Teaching Hub

Solving the Patchwriting Problem, Part 1: What is Patchwriting?

by Karen Hollingsworth Gardiner, College of Arts & Sciences

In her 1992 Journal of Teaching Writing article “A Plagiarism Pentimento,” Rebecca Moore Howard coined the phrase “patchwriting” to describe the student practice of “copying from a source text and then deleting some words, altering grammatical structures, or plugging in one-for-one synonym substitutes” (233). An example would the student who hews too closely to the original text when trying to incorporate research into their writing.

For instance, a student might read this passage in Dan Ariely’s The (Honest) Truth about Dishonesty:

Together, these experimental results suggest that although we commonly think about signatures as ways to verify information (and of course signatures can be very useful in fulfilling this purpose), signatures at the top of forms could also act as a moral prophylactic (51).

And then, with the patchwriting strategy and an online thesaurus or dictionary, a student might render Ariely’s passage thusly:

Altogether, the results of the experiment imply that although we usually consider signing our names as a way to confirm that information is true (and of course it does satisfy that goal), a man named Dan Ariely says that signatures at the top of a paper form might also act like an ethical condom.

Clearly this example is a failed attempt at paraphrasing — written, perhaps, by a developing student writer who may have been told somewhere along the way that if you don’t understand what you read but have to write about it, you can get away with copying if you replace every third word with a synonym and rearrange some of the sentences.
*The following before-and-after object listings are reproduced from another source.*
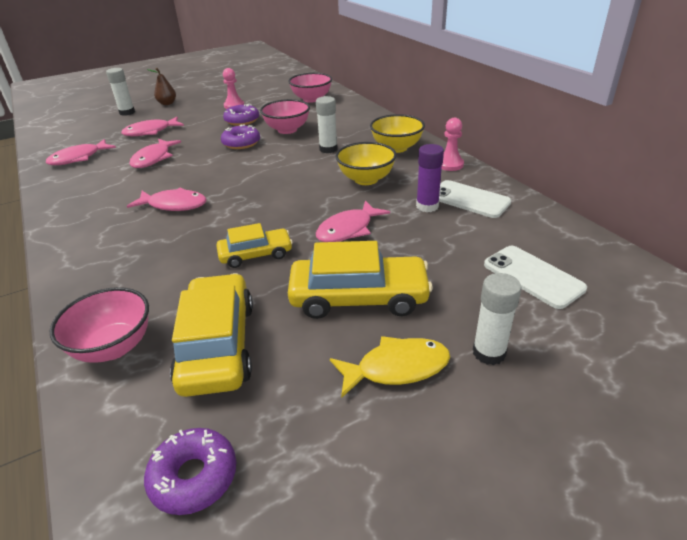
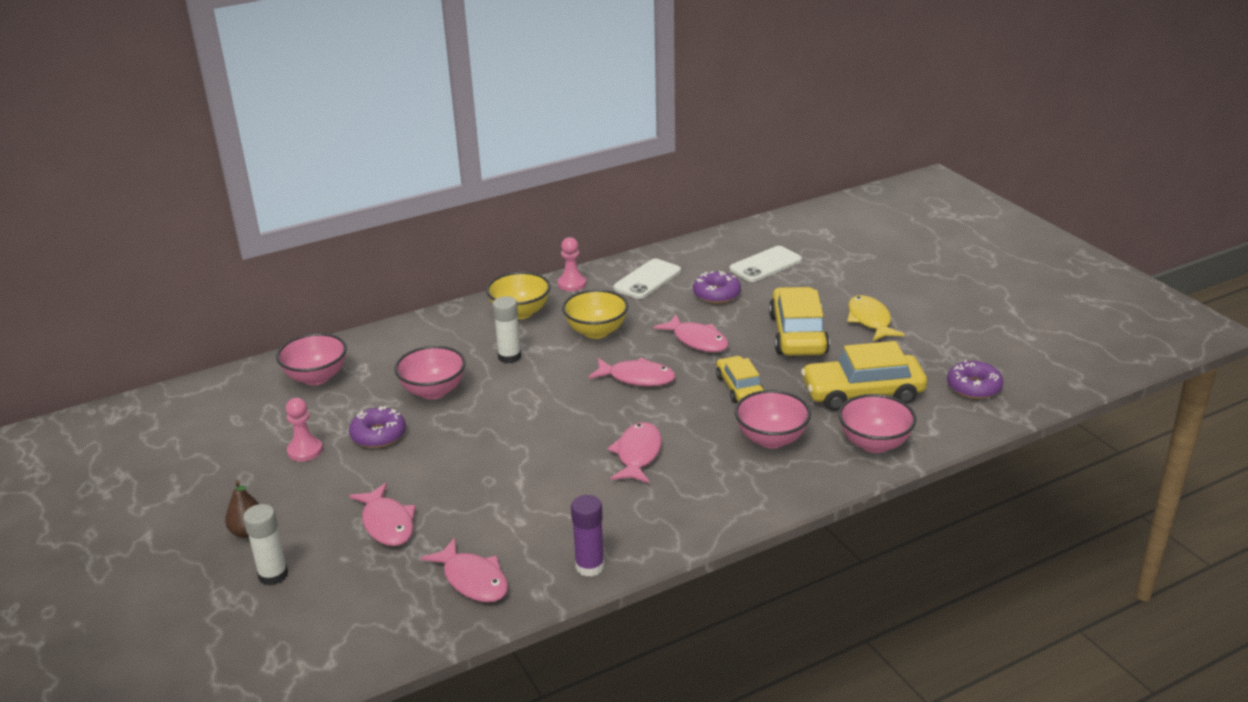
camera: 90 degrees left, 5 degrees down
(153, 158) = (497, 498): pink fish -> pink fish (637, 378)
(160, 272) = (771, 439): none -> pink bowl
(241, 143) = (467, 426): purple donut -> purple donut (716, 294)
(427, 206) = (657, 300): purple glue stick -> purple glue stick (589, 566)
(489, 353) = (849, 288): white glue stick -> none

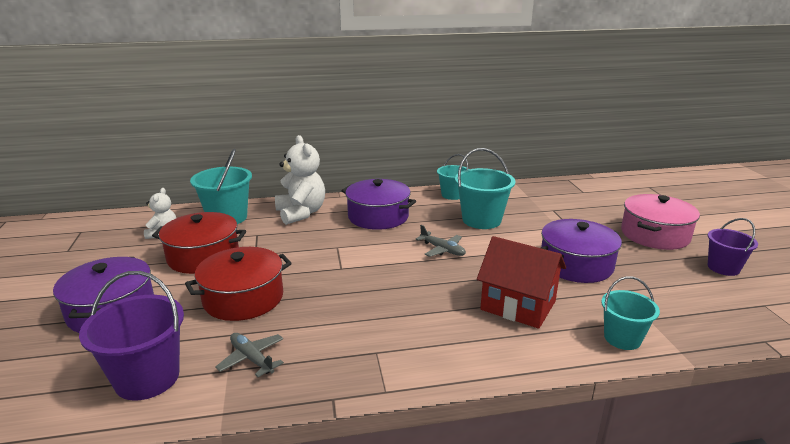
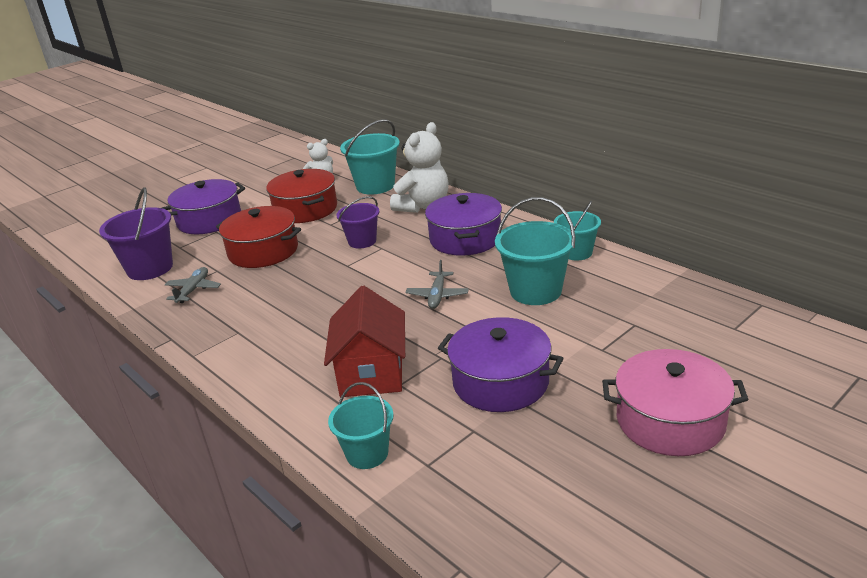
camera: 60 degrees right, 5 degrees up
(723, 268) = (638, 503): purple bucket -> purple bucket (362, 241)

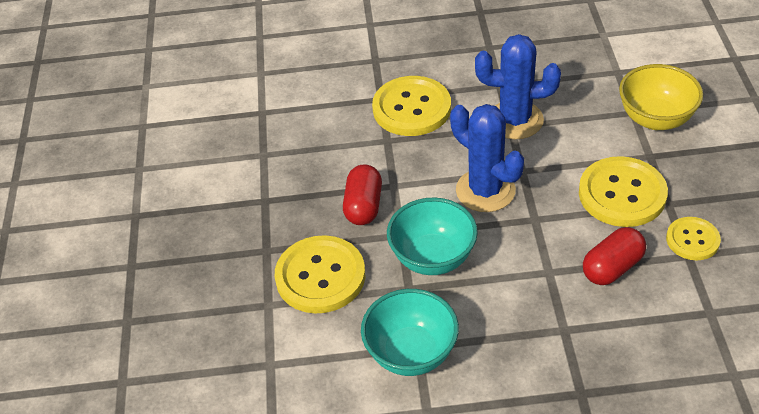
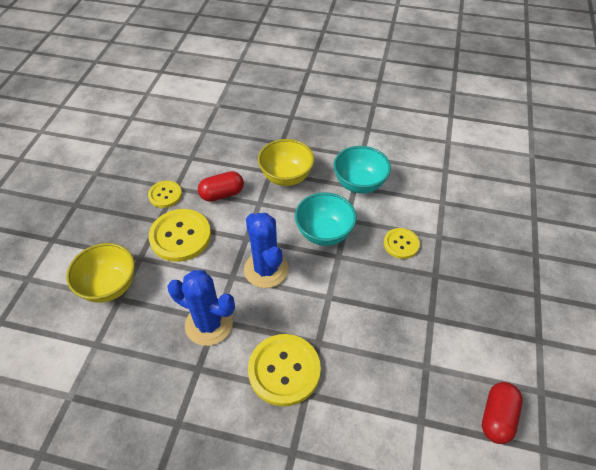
camera: 165 degrees left, 5 degrees up
(320, 276) = (401, 244): yellow button -> yellow button, size x0.58
(363, 206) = (357, 286): red capsule -> red capsule (497, 417)
(534, 328) = (286, 177): none -> yellow bowl

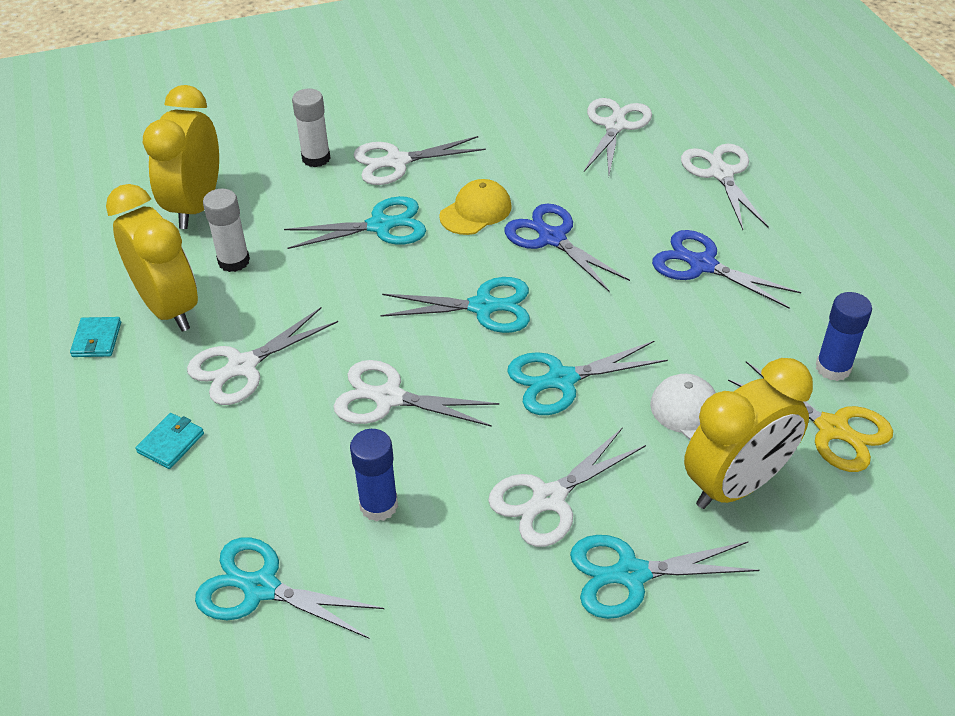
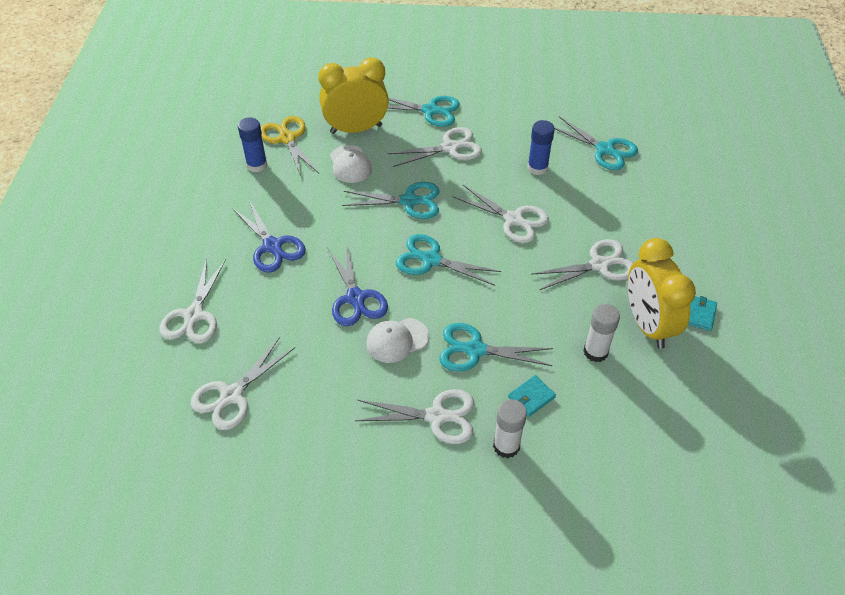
camera: 160 degrees left, 5 degrees up
(171, 443) = (648, 230): turquoise wallet -> turquoise wallet (531, 397)
(196, 206) = (621, 421): yellow clock -> none
(476, 211) = (397, 340): yellow cap -> white cap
The resulting passage makes little sense — indicating that the student also has little sense of Ariely’s suggestion that requiring a signature might deter dishonesty. The student merely patches synonyms into Ariely’s sentence, and the result is some pretty spectacular patchwriting.

But is it plagiarism? Howard would argue “no.” Or, at least, not an unexamined “yes.” What it might be, instead, she says, is “entry-level manipulation,” evidence of an inexperienced student trying to ramp up their reading, writing, and vocabulary skills to what they perceive as college-level.

One clue is the attempt at citation. Including Ariely’s name in the student’s writing indicates an intention to give credit to the source text, however flawed the attempt.

And intention matters. A whole paper full of uncited patchwriting might indicate copy-and-paste laziness or an outright intent to cheat, but it might also indicate a student who is guilty of nothing more than poor academic practices that need to be addressed or remediated.

It is important to determine which because of all the academically dishonest behaviors we encounter, patchwriting, in particular, invites us to ask: a teachable moment or punishable offense?


Dr. Karen Hollingsworth Gardiner is a professor of English and the coordinator of Academic Integrity Initiatives in the College of Arts and Sciences. This series was written in memory of Jesse Cosper, a GTA in Dr. Gardiner’s fall 2018 EN 532 course. Before his untimely death, Jesse was planning to write a Teaching Hub post on patchwriting.